Waluyo tampak terdiam mencermati suara itu, yang irama langkahnya terdengar semakin cepat. Buru-buru ia meraih senter baterai yang ada di samping tempat tidurnya dan beranjak untuk memeriksa suara itu sambil melepaskan lengan yang sedari tadi di genggam oleh sang istri.
Waluyo berjalan mengendap menuju pintu kamarnya, namun ketika tangan waluyo menyentuh gagang pintu. Tiba-tiba terdengar suara yang sangat jelas.
“Pakkkk....Makkkkk”. Begitu suara yang terdengar di balik pintu luar kamarnya. Dan suara itu adalah suara Pratikno, anak mereka yang sudah meninggal sekira hampir setahun yang lalu.
Waluyo terkejut dan roboh ke lantai, begitu juga dengan Suryani yang kini terlihat melongo setelah mendengar suara itu.

“Pakkkk... Makkkkkk’. Suara itu terdengar lagi dan sangat amat jelas kalau suara itu adalah suara Pratikno.

Bersambung - karyakarsa.com/AgilRSapoetra/…
“Tiknoooo...”. Kata Waluyo dengan suara yang bergetar menahan tangis.
“Tiknooo... Apakah itu kamu Tikno”.. Kata Waluyo kembali sambil bangkit dari robohnya.
Dan tak ada lagi jawaban dari balik pintu. Waluyo kini tampak meneteskan air matanya, begitu juga dengan Suryani yang tak lagi bisa mengatakan apa-apa.
“Tadi dengar ndak buk?”. Tanya Waluyo kepada istrinya dengan terbata seraya menoleh ke arah istrinya yang masih berada di atas tempat tidur. Suryani hanya menganggukkan kepalanya sambil menangis, mengisyaratkan kalau dia tadi juga mendengar suara dari anaknya yg sudah meninggal.
Sungguh malam yang sangat ganjil, harus dilalui mereka berdua. Rasa takut bercampur pilu yang harus mereka rasakan ketika tiba-tiba saja mendengar suara mendiang anaknya dari balik luar pintu kamar. Jelas itu adalah jin yang menjelma, karena sangat mustahil itu Pratikno.
Sambil saling mendekap dan menangis mereka terus terjaga hingga adzan subuh berkumandang, hingga pada saat itulah Waluyo dan Suryani mulai mengumpulkan keberanian untuk keluar dari kamarnya, mengambil wudhu dan melaksanakan salat subuh.
Singkat waktu setelah matahari mulai terbit, terlihat Suryani tengah merebah di kamarnya, badannya deman, mungkin ia masih syok dengan kejadian semalam, sementara di belakang rumah, Waluyo terlihat melamun di depan kandang lembunya.
Inilah usaha yang sekarang coba ia geluti setelah lepas menjadi lintah darat. Wajahnya tampak kusut, sepertinya ia masih memikirkan kejadian aneh yang terjadi semalam.
Beberapa saat kemudian Mbok Menik pembantu paruh waktu yang biasanya mengurus rumah Waluyo ini pun datang menghampiri seraya membawakan segelas kopi untuk Waluyo.
“Mbak Yani di mana mas? Kok ndak kelihatan?”. Ucap Mbok Menik sambil meletakkan minuman itu di samping tempat duduk Waluyo.

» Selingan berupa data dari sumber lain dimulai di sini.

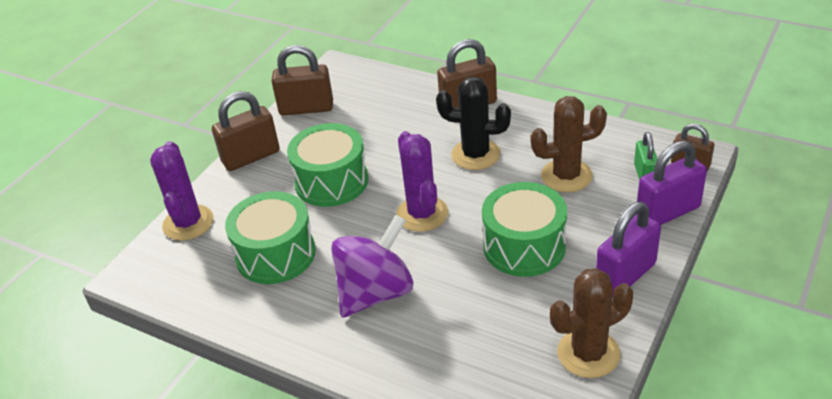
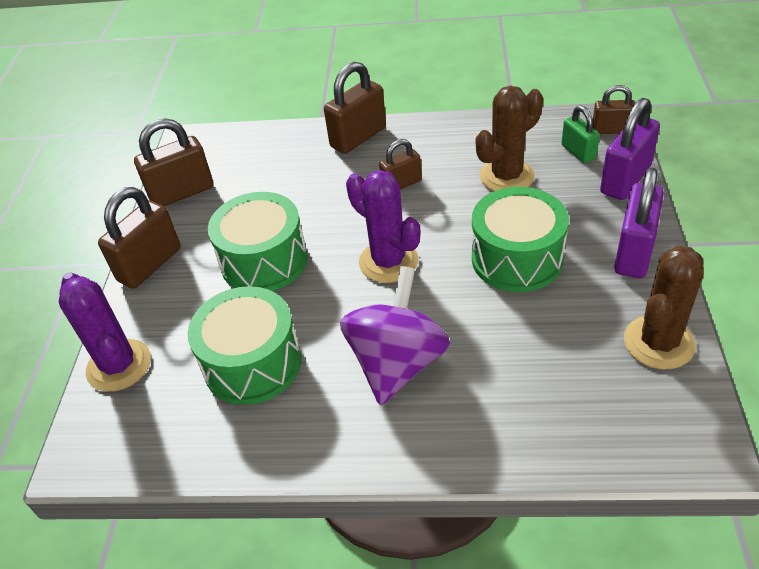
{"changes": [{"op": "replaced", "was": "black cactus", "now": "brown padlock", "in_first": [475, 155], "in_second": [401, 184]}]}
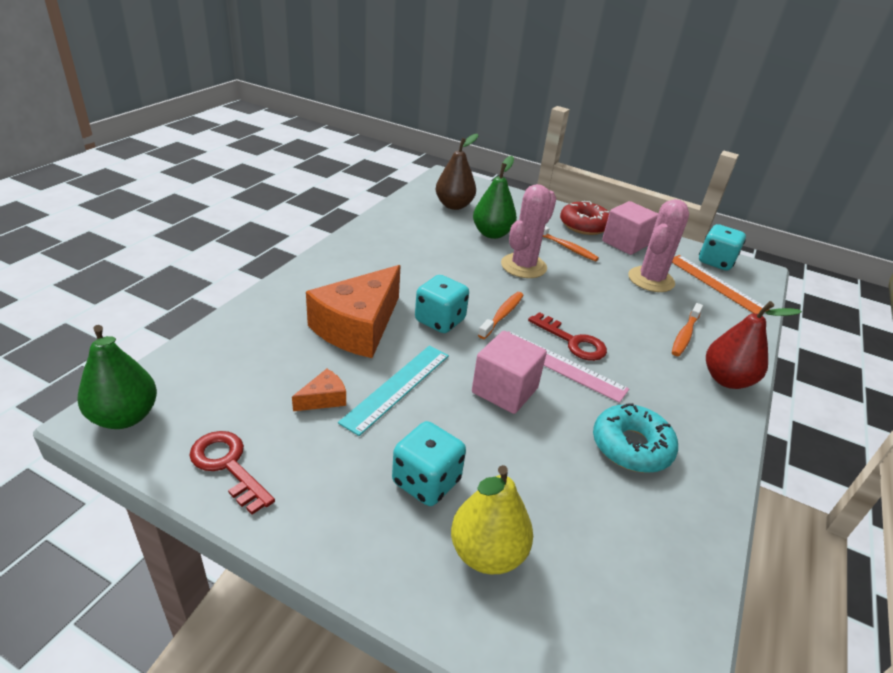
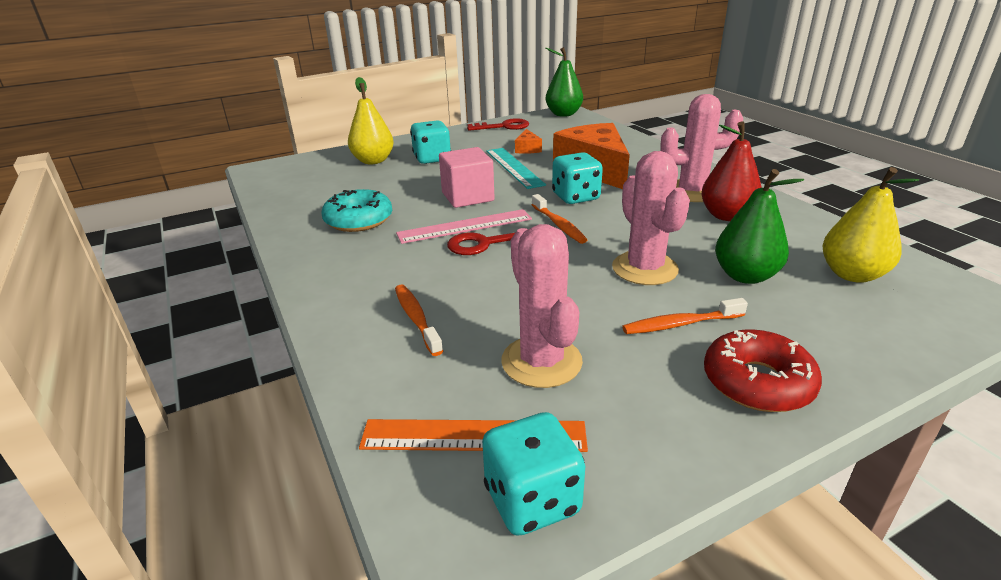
{"changes": [{"op": "recoloured", "was": "brown pear", "now": "yellow pear", "in_first": [454, 205], "in_second": [852, 274]}, {"op": "removed", "was": "pink cube", "in_first": [625, 243]}, {"op": "moved", "was": "red pear", "in_first": [727, 380], "in_second": [726, 216]}, {"op": "added", "now": "pink cactus", "in_second": [691, 192]}]}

“Masuk angin mbok, itu lagi tiduran dikamar, sana ditanya Mbok, mau makan apa". Jawab Waluyo seraya menyambar gelas kopi di sampingnya.
Mbok Menik pun mengiyakan dan segera berjalan menuju kamar Juragan perempuannya itu.

“Mbak...”. Ucap Mbok Menik sambil membuka pintu kamar pelan dan masuk.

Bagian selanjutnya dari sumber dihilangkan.